Emergency Ultrasound: Pneumothorax Assessment
Background
In practiced hands, ultrasound is more sensitive than chest X-ray in evaluating patients with suspected pneumothorax. Due to its portability, this modality can rapidly identify pathology and facilitate prompt intervention in a decompensating patient. This article reviews the proper techniques for evaluating patients for pneumothorax as well as the classic signs indicative of this condition.
Performing the Scan
The probe also should be oriented as perpendicular to the chest wall as possible, which will make the pleura appear brighter. Once this view is achieved, the clinician can evaluate for evidence of lung sliding. Since air in pneumothorax rises to the least dependent portion of the chest, this is the area that should be evaluated. In the supine patient, the probe is placed on the anterior chest wall in the second intercostal space, midclavicular line. A high-frequency linear probe is best for evaluating pneumothorax and should be positioned with the indicator marker toward the head. The clinician will need to adjust the probe to visualize the pleura, which will appear as a bright hyperechoic line outlined on both sides by a rib with shadowing beneath (Figure 1).

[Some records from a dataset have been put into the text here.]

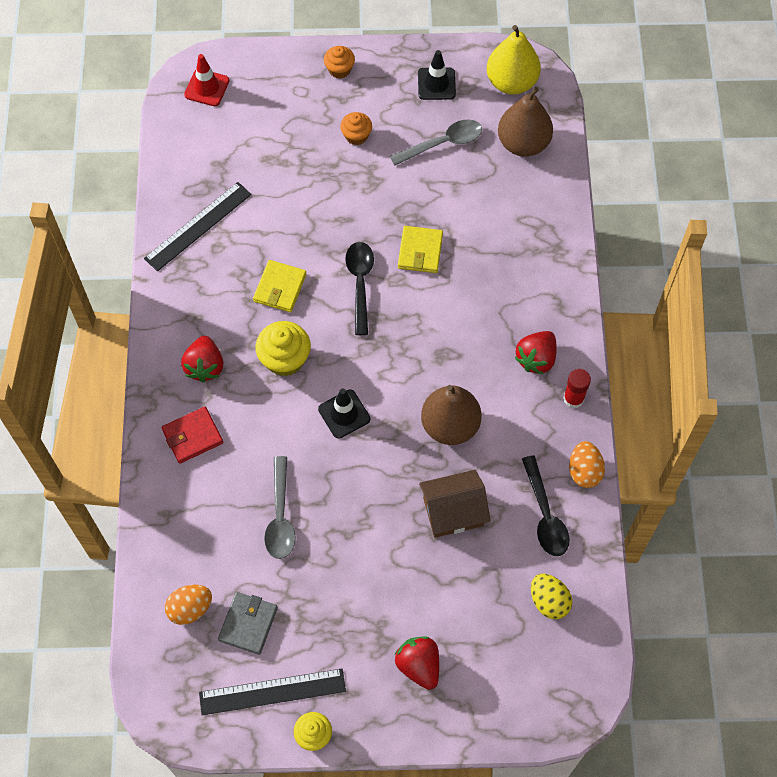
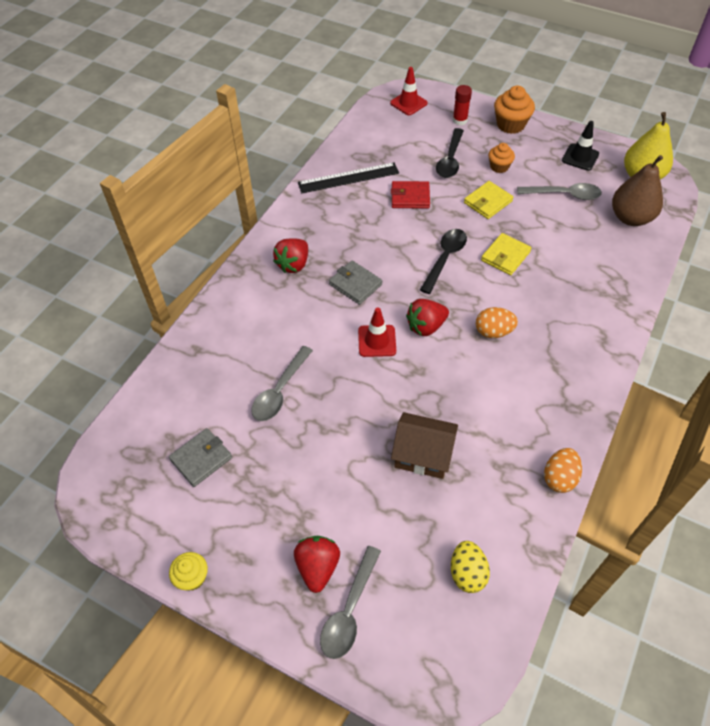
camera: 30 degrees right, 10 degrees down
(190, 608) = (166, 424): orange egg -> orange egg (493, 332)
(192, 436) = (253, 306): red wallet -> red wallet (410, 197)
(272, 691) = (183, 522): black ruler -> none
(280, 288) = (382, 237): yellow wallet -> yellow wallet (488, 202)
(285, 359) = (355, 284): yellow cupcake -> grey wallet
(339, 69) = (510, 124): orange cupcake -> orange cupcake, size x1.60
(344, 414) = (377, 341): black traffic cone -> red traffic cone
(450, 425) = (458, 387): brown pear -> none
(467, 687) = (349, 610): none -> grey spoon
(536, 359) = (561, 370): red strawberry -> red strawberry (426, 326)
(545, 514) = (503, 496): black spoon -> black spoon (450, 160)
(573, 398) = (579, 415): red glue stick -> red glue stick (460, 120)

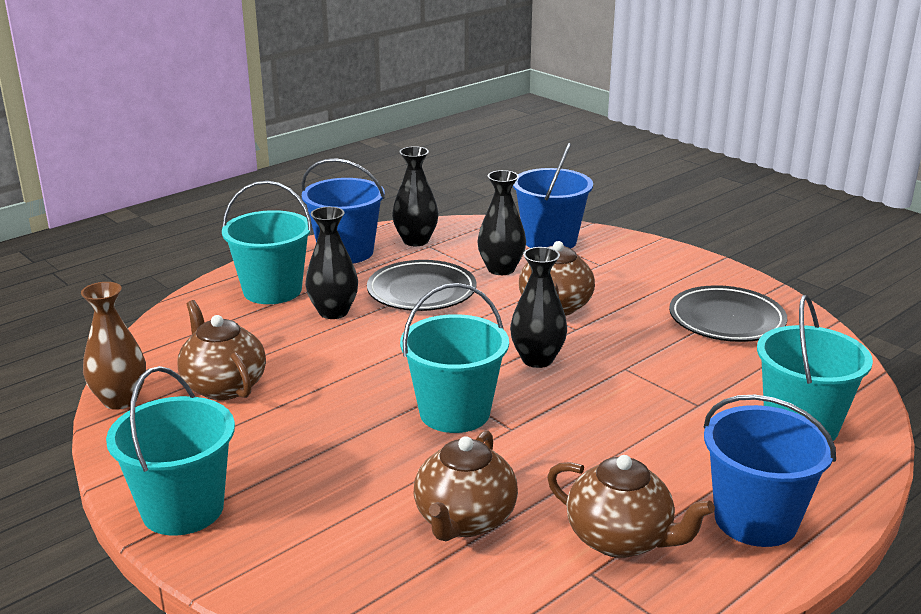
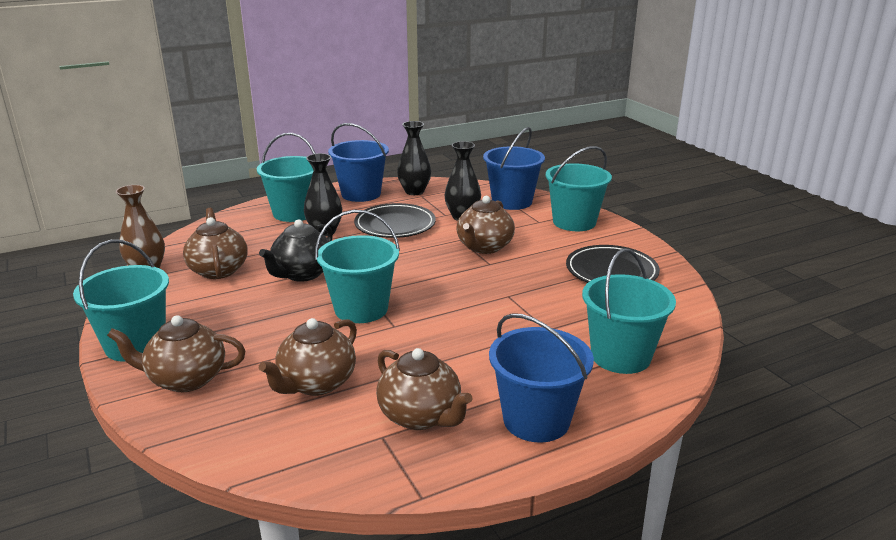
camera: 15 degrees right, 0 degrees up
(288, 544) = (186, 379): none -> brown teapot
(344, 376) = (302, 274): none -> black teapot
(537, 359) = (446, 281): black vase -> none
(643, 260) = (574, 222): none -> turquoise bucket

Lung Siding and Comet-Tail Artifacts
The appearance of lung sliding or a comet-tail artifact on the ultrasound confirms the lung is inflated. Lung sliding has been described as a shimmering appearance of the pleura, or like tiny ants marching on a string. The pleura will seem to slide back and forth as the patient breathes. Comet tails, vertical artifacts originating from the pleura, may be visible on ultrasound, also proving the lung is inflated (Figure 2).
The Lung Point
By continuing to scan laterally down the chest, the clinician may encounter the “lung point”—the junction between the normally inflated lung and pneumothorax. This point moves with respiration, and if visualized, confirms pneumothorax.
Motion Mode
Since lung sliding is sometimes challenging to visualize, using the motion mode (M-mode) on ultrasound can help to confirm findings. The M-mode takes a single line of echoes from the two-dimensional image and plots it against time. (The manner in which the image is produced may be thought of as a graph, with the x-axis representing time and the y-axis the depth.) When using M-mode, the screen will vary in appearance depending on the type of ultrasound being used. While performing the ultrasound, it is important to always keep the probe as still as possible to identify independent motion at the pleura.
Sand-on-the-Beach Sign
In a normal lung, M-mode images are often described as having a “sand-on-the-beach” appearance (Figure 3). As a normal lung inflates, the motion of the lung changes the brightness of the echoes that return to the machine, creating a speckled appearance like grains of sand beneath the bright pleural line. The soft tissues above the pleural line do not vary with time and thus have a linear appearance.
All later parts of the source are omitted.